WASHINGTON – A Miami-area medical doctor who owned two medical offices pleaded guilty today for his participation in a $25 million home health Medicare fraud scheme, announced the Department of Justice, FBI and the Department of Health and Human Services (HHS).
Jose Nunez, 63, pleaded guilty before U.S. District Judge Joan A. Lenard in Miami to one count of conspiracy to commit health care fraud. According to plea documents, Nunez provided home health care and therapy prescription referrals to ABC Home Health Care Inc. and Florida Home Health Care Providers Inc., Miami home health care agencies that purported to provide home health and therapy services to Medicare beneficiaries.
Nunez admitted that he knew co-conspirators at ABC and Florida Home Health operated the agencies in order to bill the Medicare program for expensive physical therapy and home health care services that were medically unnecessary and/or were never provided. The medically unnecessary services were prescribed by Nunez and other doctors.

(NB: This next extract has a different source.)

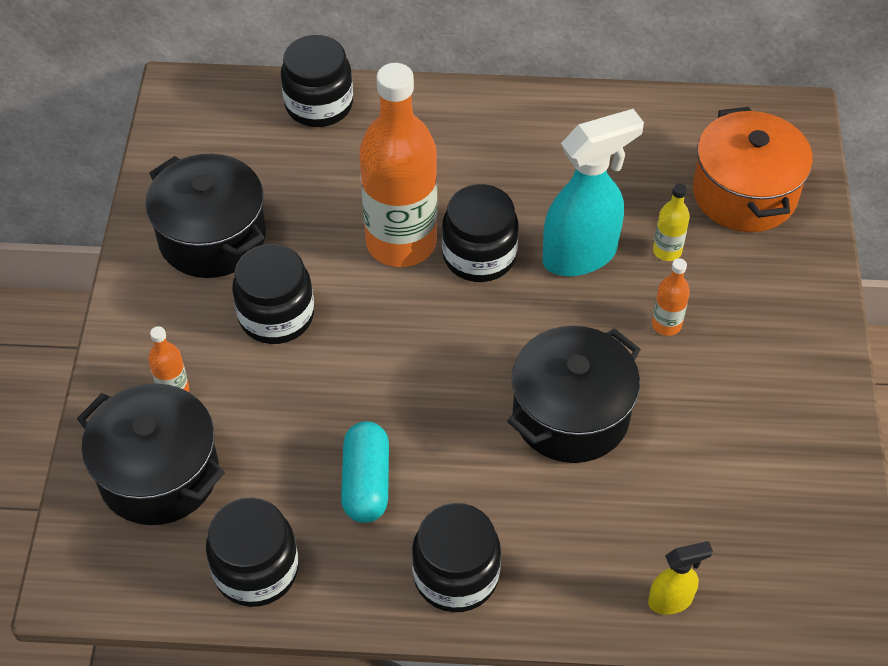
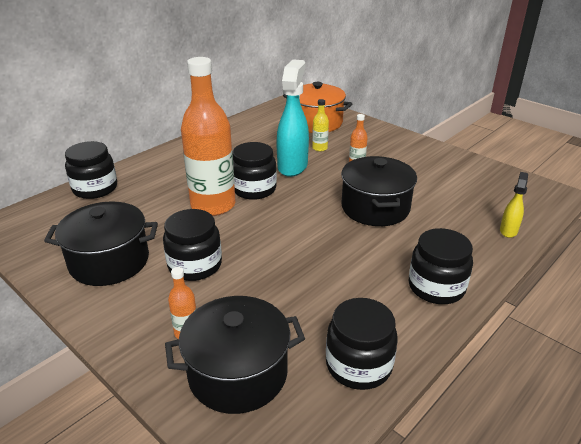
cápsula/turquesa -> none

According to court documents, beginning in approximately January 2006, and continuing until approximately March 2009, Nunez prescribed medically unnecessary services, including home health and therapy prescriptions, plans of care and medical certifications in exchange for kickbacks and bribes. The kickbacks and bribes were paid to Nunez by nurses, patient recruiters and the owners and operators of ABC and Florida Home Health. According to plea documents, Nunez furthered the scheme by falsifying patient files with descriptions of non-existent medical conditions for the Medicare beneficiaries, including hand tremors, unsteady gait and poor vision. These symptoms were included to make it appear that the patients were unable to self-inject insulin and were homebound, thus appearing to qualify for home health care benefits under the Medicare program. Nunez knew that the files were falsified so that Medicare could be billed for medically unnecessary therapy and home health-related services. As a result of Nunez’s participation in the illegal scheme, the Medicare program was billed approximately $1.5 million for purported home health care services that were medically unnecessary and/or were never provided.
Three other co-conspirators – Lisandra Alonso, Luisa Morciego and Vicente Guerra – have pleaded guilty for their roles in the fraud scheme.
Sentencing has been scheduled for Dec. 5, 2011.
The charge of conspiracy to commit health care fraud carries a maximum prison sentence of 10 years. The defendant also faces fines and terms of supervised release, as well as forfeiture of any property or proceeds derived from his criminal activities.
Today’s guilty plea was announced by Assistant Attorney General Lanny A. Breuer of the Criminal Division; U.S. Attorney Wifredo A. Ferrer of the Southern District of Florida; John V. Gillies, Special Agent-in-Charge of the FBI’s Miami field office; and Special Agent-in-Charge Christopher Dennis of the HHS Office of Inspector General (HHS-OIG), Office of Investigations Miami office.
This case is being prosecuted by Trial Attorney Joseph S. Beemsterboer of the Criminal Division’s Fraud Section. The case was investigated by the FBI and HHS-OIG, and was brought as part of the Medicare Fraud Strike Force, supervised by the Criminal Division’s Fraud Section and the U.S. Attorney’s Office for the Southern District of Florida.
Since their inception in March 2007, Strike Force operations in nine locations have charged more than 1,000 individuals who collectively have falsely billed the Medicare program for more than $2.3 billion. In addition, the HHS Centers for Medicare and Medicaid Services, working in conjunction with the HHS-OIG, are taking steps to increase accountability and decrease the presence of fraudulent providers.